Wildlife sightings in the park are frequent and impressive. There are lots of bison roaming around, and it would be impossible to spend a day in the park without seeing multiple herds. On the drive into the park, we spotted the other distinguishing feature of Yellowstone – geothermal features.
Next, we turned North towards Canyon Junction, following the Yellowstone River. We stopped at LeHardy’s Rapids for a short walk down by the river.
Along the way we also stopped at the Mud Volcano. At the time, it was a really cool feature with one of the loudest vents we heard at the park. The amount of water in the ground dictates the character of the vents. In wet times, geysers and hot springs form. In dry seasons, pure steam exits the ground in fumaroles. Unfortunately, the Mud Volcano area was hit hard by wildfire during the August 2013 wildfire season, so I’m not sure how the area is looking right now. When we visited it was really nice.
We went on our way towards the Grand Canyon of the Yellowstone. The area south of Canyon Village is open tundra where the Yellowstone River winds around.
We stopped briefly in traffic before Canyon Village due to a huge bull elk in the woods off to the side of the road. We did not mind the “animal jam” because somehow nobody else in the car had seen an elk before.
The Grand Canyon of the Yellowstone is where the river cuts deep into the softer volcanic rock, giving the canyon a crumbly yellow appearance and giving the area its name. It is probably my favorite area of the park due to its spectacular scale.
We took the trail to the brink of the falls which wasn’t as much elevation loss (and gain) as the park would have you believe. It’s a unique way to see the falls and totally worth the trip. I had previously seen the falls in early Spring, and huge ice formations were on either side of the river, calving off chunks into the water. Those were completely gone by the time of our most recent visit in August.

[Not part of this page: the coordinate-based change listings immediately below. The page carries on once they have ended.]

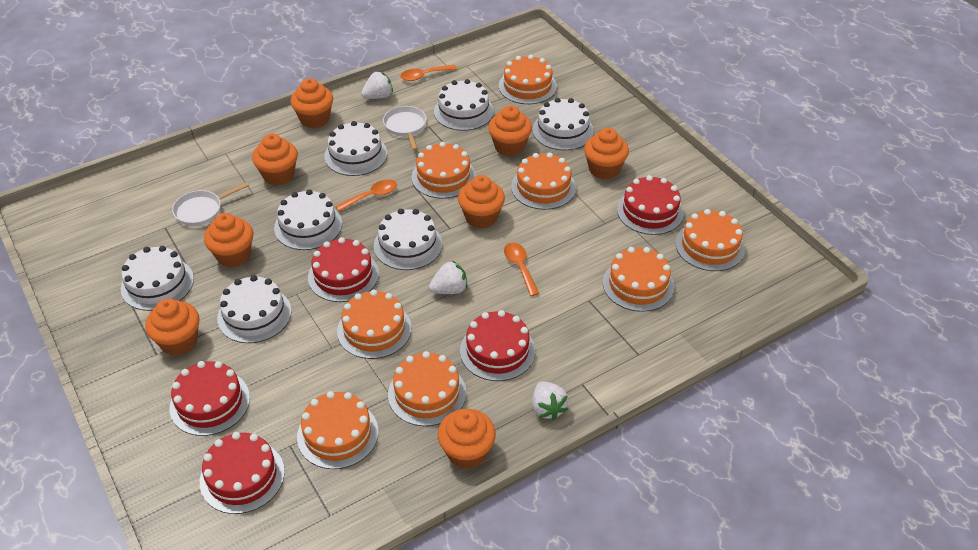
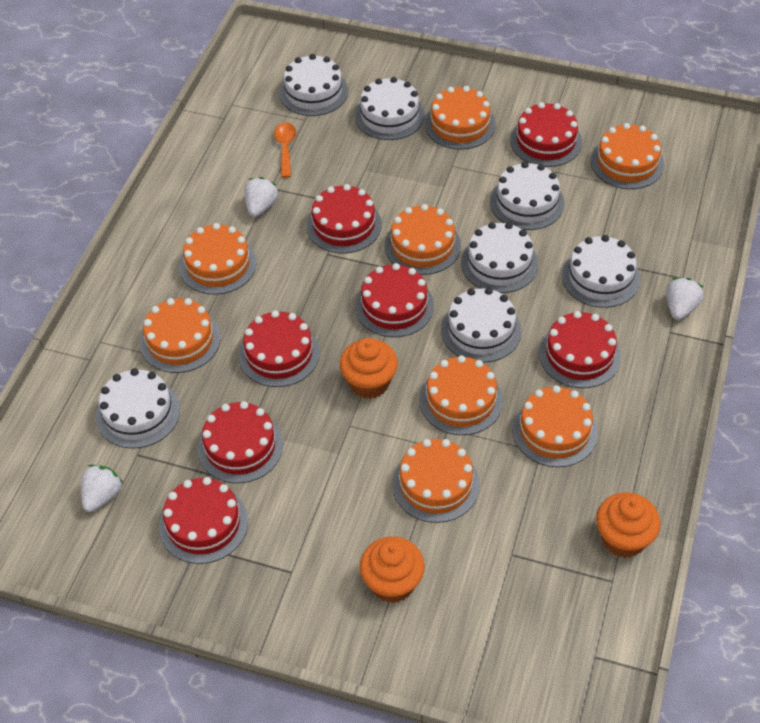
orange cupcake: 8 -> 3
orange spoon: 3 -> 1
red cake: 5 -> 7
white pan: 2 -> 0

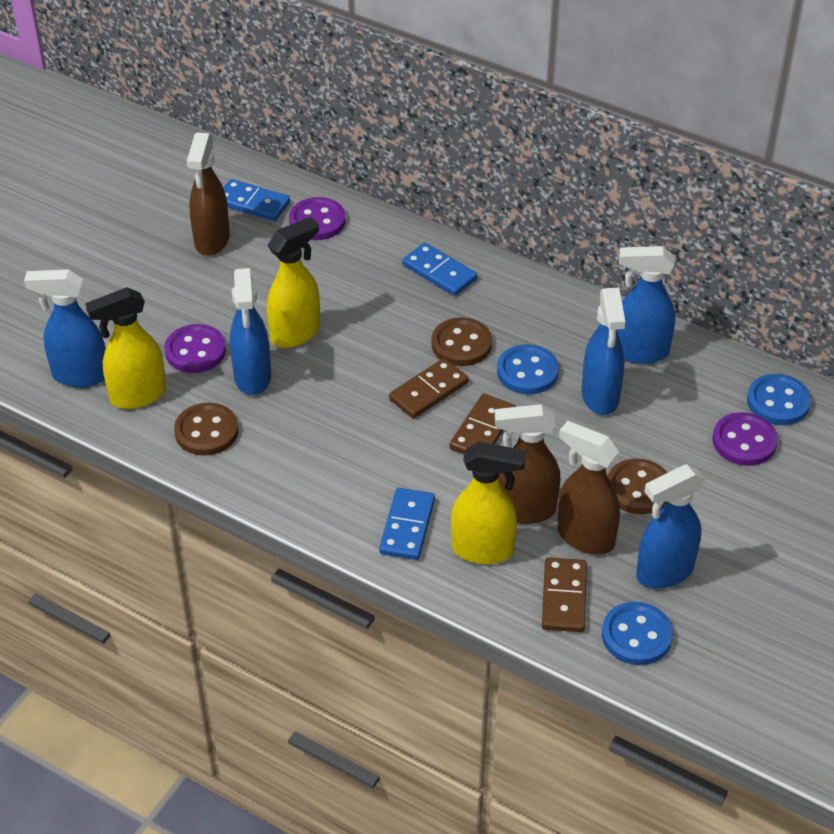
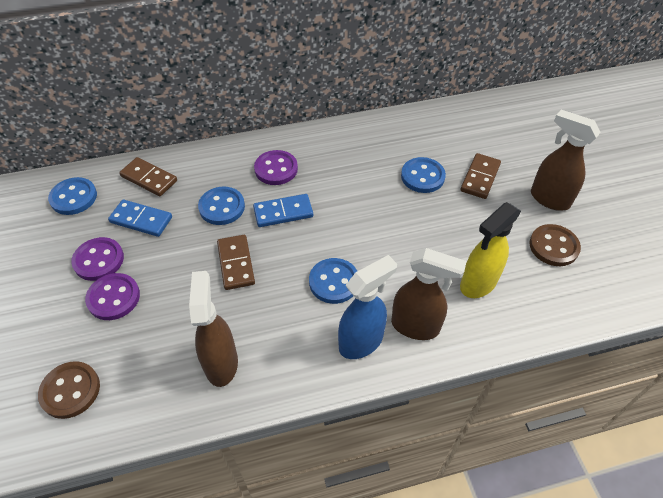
blue button: 3 -> 4
blue domino: 3 -> 2
blue spray bottle: 5 -> 1
brown button: 3 -> 2
yellow spray bottle: 3 -> 1

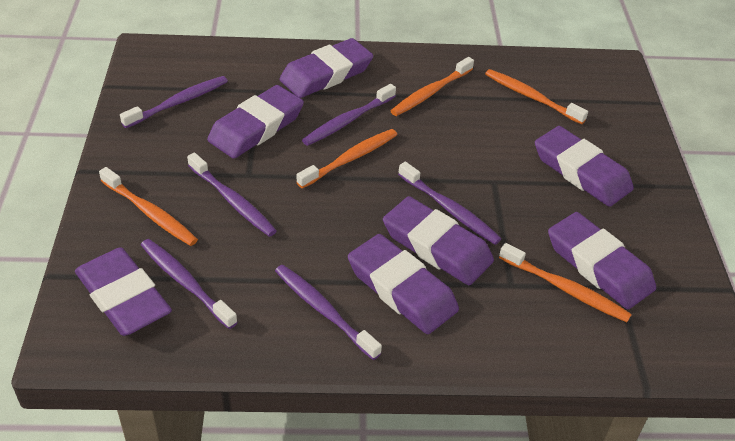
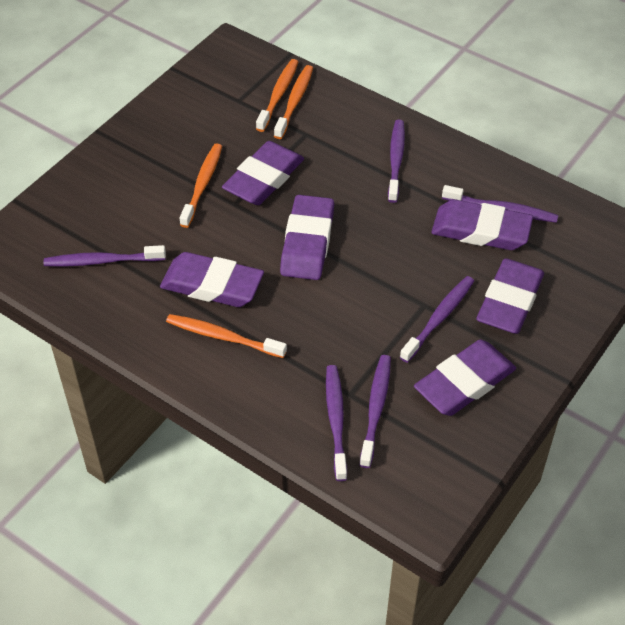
orange toothbrush: 5 -> 4
purple eraser: 7 -> 6

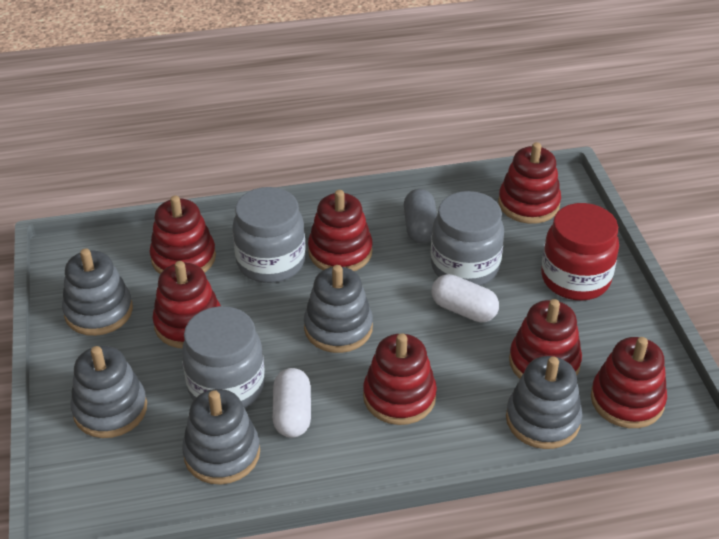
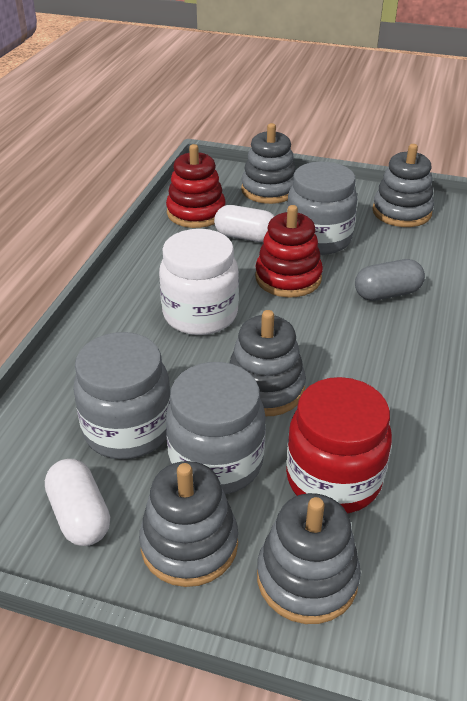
red stacking toy: 7 -> 2
white jar: 0 -> 1

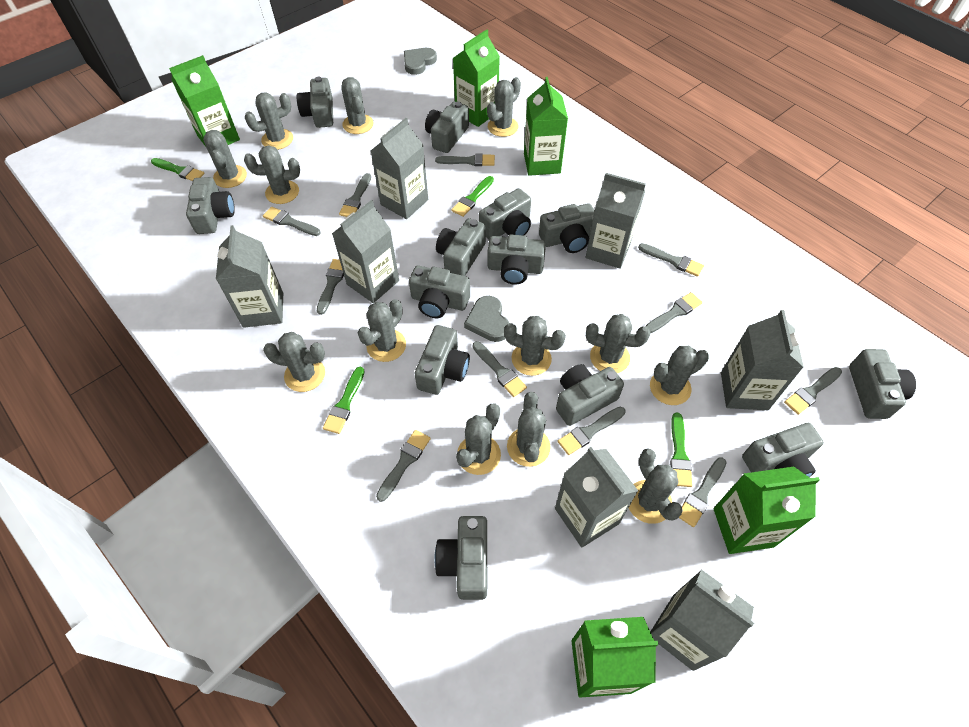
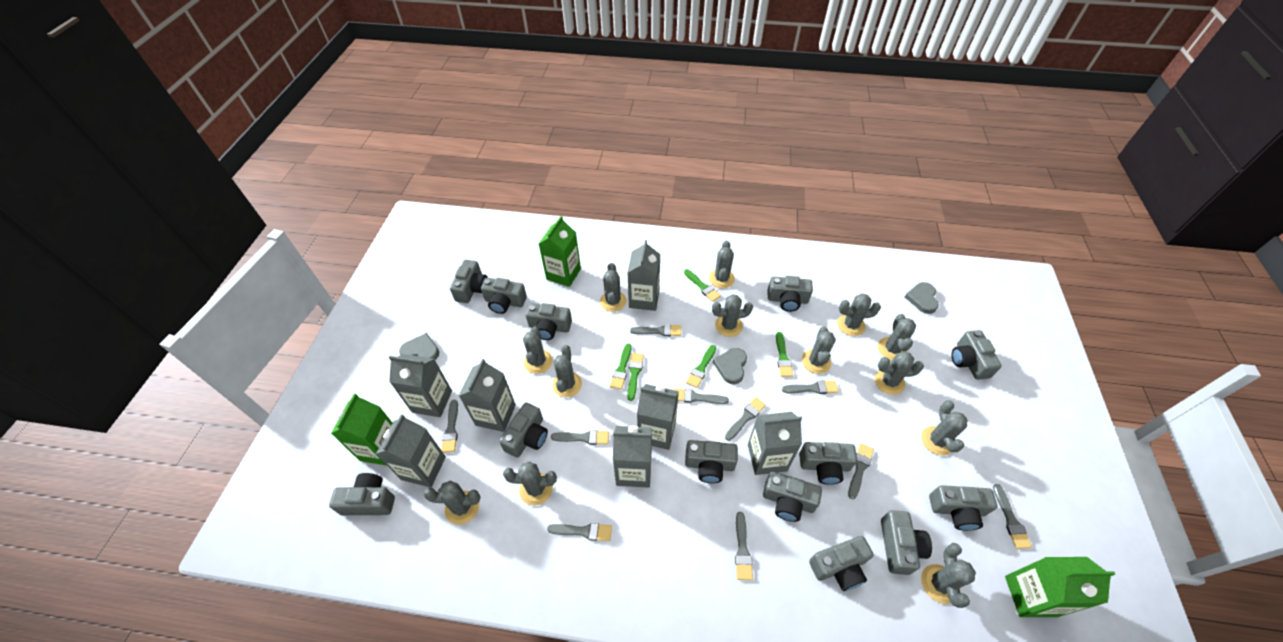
green brush: 4 -> 5
green carton: 5 -> 3
grey brush: 11 -> 10
grey heart: 2 -> 3

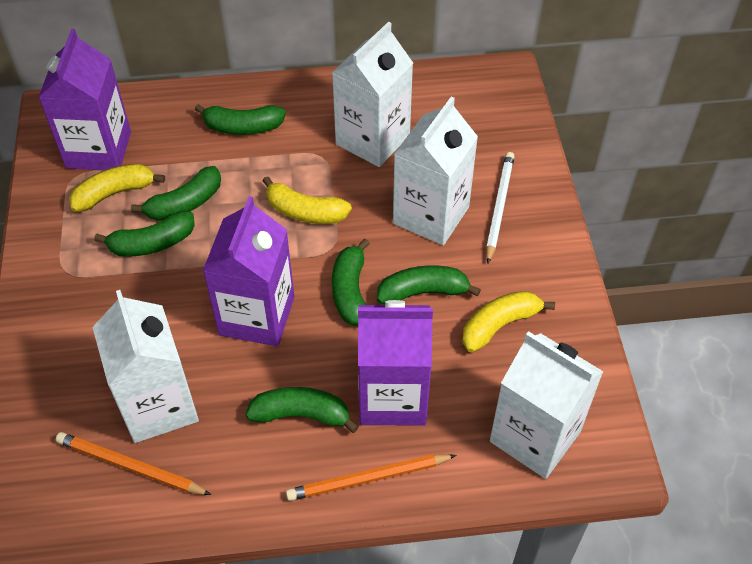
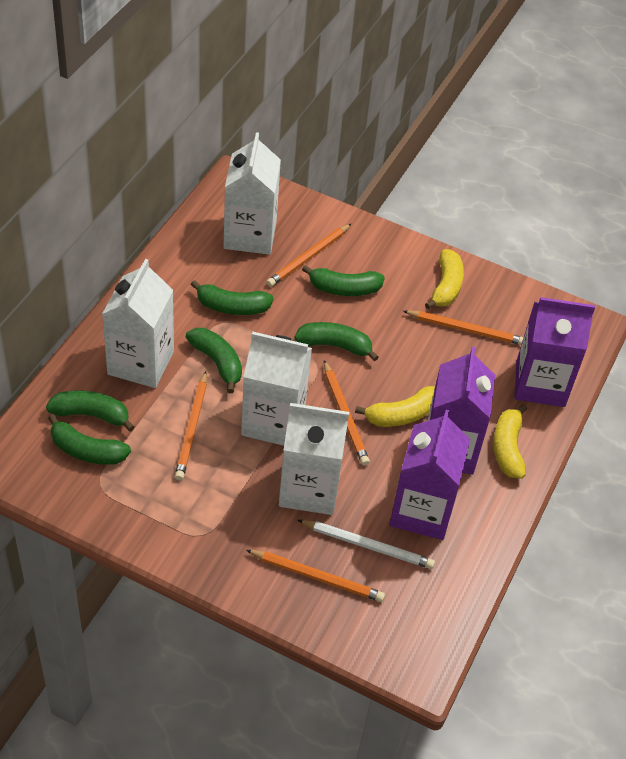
orange pencil: 2 -> 5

Before leaving the area we stopped at another couple of overlooks, including one where we had a great view of an osprey nest on an exposed stone pillar.
By this time it was getting a little late in the day and rain was threatening, so we took the long way round to get out of the park before nightfall. We didn’t stop at Tower Fall but did hike around Mammoth Hot Springs for a little while. The colors were muted because of the flat light, but we still enjoyed seeing the unique terraced formations.
It took us another hour and a half or so to get out of the park to our hotel (the Three Bear Lodge in West Yellowstone). Food options in town were largely expensive, tourist-oriented places, but we did appreciate the ice cream options available. West Yellowstone got pleasantly chilly at night, which was appreciated knowing that we were about to descend into the Utah desert in another two days.
Day 4: Yellowstone National Park
Day 4 consisted of a full day in the park. We started out the morning taking our time along the road to Old Faithful. We stopped a couple of times to look at cow elk in the various meadows along the way. Old Faithful was not nearly as exciting as I had remembered, possibly because it was very steamy and the cloud hid the actual column of water. A BBC documentary crew for a kids show was filming nearby and I hope they weren’t too disappointed by the footage in the dryer summer season.
Next, we wanted to check out some of the other features at Midway Geyser Basin. We stopped at a packed parking lot next to some smaller geysers and lots of steam. After hiking around the boardwalk, we happened upon what we found out was the largest hot spring in the US, the Grand Prismatic Spring.
This hot spring greatly exceeded my expectations. I had no idea that that bacterial mats could produce such vivid colors, and the deep blue color of the water was stunning, especially as the light changed as clouds would roll by and block the sun from time to time.
There were also some other smaller hot springs worth looking at on the same boardwalk.
After checking out Old Faithful, we were looking for something to do, so my brother and I decided to hike to the observatory at the top of Mt. Washburn. The drive was sort of long to get there (requiring a drive all the way past Canyon Village and over Dunraven Pass but the hike was fairly easy and well worth the trip. There is a graded 4WD road all the way to the top, where a concrete shelter and fire observer’s home are located. There was a smaller sub-peak that we visited for a better, unobstructed view.
After Mount Washburn, we were pretty tired out and decided to head back to West Yellowstone for a more relaxed evening.